Aspect Forwards Contracts Futures Contracts
Trading Venue Over-the-counter (OTC) market, privately negotiated between parties. Traded on regulated exchanges, such as the Chicago Mercantile Exchange (CME).
Contract Customization Fully customizable: terms like quantity, price, and settlement date can be tailored. Standardized contracts with fixed terms regarding quantity, expiration, and settlement.
Counterparty Risk High counterparty risk due to the absence of a central clearinghouse. Lower counterparty risk, as exchanges use central clearinghouses to guarantee performance.
Settlement Typically settled at maturity, with the possibility of physical or cash settlement. Marked to market daily, with gains and losses settled daily; physical or cash settlement at maturity.
Margin Requirements No margin requirements, but collateral may be required depending on the parties' agreement. Requires initial and maintenance margins, determined by the exchange.

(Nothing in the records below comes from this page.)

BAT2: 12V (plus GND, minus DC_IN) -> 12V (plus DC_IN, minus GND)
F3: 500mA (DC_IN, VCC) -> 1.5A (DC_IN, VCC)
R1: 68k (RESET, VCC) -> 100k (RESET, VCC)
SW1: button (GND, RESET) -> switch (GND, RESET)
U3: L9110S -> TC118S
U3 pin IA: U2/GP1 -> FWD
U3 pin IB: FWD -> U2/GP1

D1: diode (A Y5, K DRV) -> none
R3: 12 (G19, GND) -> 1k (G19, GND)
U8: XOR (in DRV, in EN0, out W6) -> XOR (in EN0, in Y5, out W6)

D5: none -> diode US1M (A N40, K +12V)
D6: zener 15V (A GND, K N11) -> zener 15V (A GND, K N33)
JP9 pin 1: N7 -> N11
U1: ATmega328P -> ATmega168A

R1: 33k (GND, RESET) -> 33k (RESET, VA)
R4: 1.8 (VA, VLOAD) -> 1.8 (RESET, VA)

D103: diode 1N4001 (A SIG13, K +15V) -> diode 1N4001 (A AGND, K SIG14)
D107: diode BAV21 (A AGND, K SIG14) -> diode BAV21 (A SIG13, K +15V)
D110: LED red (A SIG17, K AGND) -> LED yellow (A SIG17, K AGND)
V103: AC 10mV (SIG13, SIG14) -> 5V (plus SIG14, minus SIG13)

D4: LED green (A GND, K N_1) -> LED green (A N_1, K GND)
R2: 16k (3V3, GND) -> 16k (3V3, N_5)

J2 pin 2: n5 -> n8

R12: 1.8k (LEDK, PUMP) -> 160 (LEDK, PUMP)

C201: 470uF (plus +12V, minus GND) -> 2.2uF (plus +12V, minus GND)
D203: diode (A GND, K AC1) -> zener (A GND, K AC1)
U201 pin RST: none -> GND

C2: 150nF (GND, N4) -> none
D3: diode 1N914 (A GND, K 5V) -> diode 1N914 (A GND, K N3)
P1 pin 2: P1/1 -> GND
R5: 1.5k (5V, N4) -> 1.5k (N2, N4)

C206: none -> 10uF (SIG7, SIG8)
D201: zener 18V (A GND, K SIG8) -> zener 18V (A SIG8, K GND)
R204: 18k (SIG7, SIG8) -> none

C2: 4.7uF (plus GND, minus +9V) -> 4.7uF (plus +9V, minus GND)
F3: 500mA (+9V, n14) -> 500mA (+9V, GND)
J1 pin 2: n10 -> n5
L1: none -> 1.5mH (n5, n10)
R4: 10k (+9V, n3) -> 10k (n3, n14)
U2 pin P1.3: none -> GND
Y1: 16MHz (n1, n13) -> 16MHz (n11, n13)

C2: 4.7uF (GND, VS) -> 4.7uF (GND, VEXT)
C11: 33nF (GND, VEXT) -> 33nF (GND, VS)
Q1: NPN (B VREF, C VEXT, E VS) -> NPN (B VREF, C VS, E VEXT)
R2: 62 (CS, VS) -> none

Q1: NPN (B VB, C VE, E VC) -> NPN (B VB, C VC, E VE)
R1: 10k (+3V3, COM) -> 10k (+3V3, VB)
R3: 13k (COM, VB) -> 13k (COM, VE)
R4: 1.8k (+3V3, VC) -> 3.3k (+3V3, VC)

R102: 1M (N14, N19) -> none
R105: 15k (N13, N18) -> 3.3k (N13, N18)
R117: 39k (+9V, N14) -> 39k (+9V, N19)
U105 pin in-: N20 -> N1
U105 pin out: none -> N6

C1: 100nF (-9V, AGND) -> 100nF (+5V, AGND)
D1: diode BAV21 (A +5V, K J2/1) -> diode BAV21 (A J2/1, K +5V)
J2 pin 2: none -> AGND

Liquidity Generally less liquid due to the OTC nature and customization of contracts. Highly liquid, with active trading on exchanges and standardized contracts.
Regulation Less regulated, with terms and enforcement relying on the agreement between parties. Heavily regulated by exchanges and regulatory bodies, ensuring transparency and compliance.
Pricing Transparency Prices are not publicly available, as forwards are privately negotiated. Prices are transparent and publicly available, quoted on exchanges.
Typical Users Corporations, financial institutions, and entities with specific hedging needs. Traders, speculators, hedgers, and arbitrageurs in both retail and institutional markets.
Contract Settlement Date The settlement date is flexible and mutually agreed upon by the parties. Standardized expiration dates set by the exchange (e.g., monthly, quarterly).
Purpose Primarily used for hedging specific risks in commodities, currencies, or interest rates. Used for hedging, speculation, and arbitrage across a wide range of markets.
Contract Size Variable and negotiated between the contracting parties. Fixed and standardized by the exchange.
Example A company and a bank agree on a forward contract to exchange $1 million in six months at a predetermined rate. A trader buys a futures contract to purchase 100 barrels of oil at $70 per barrel, expiring in three months.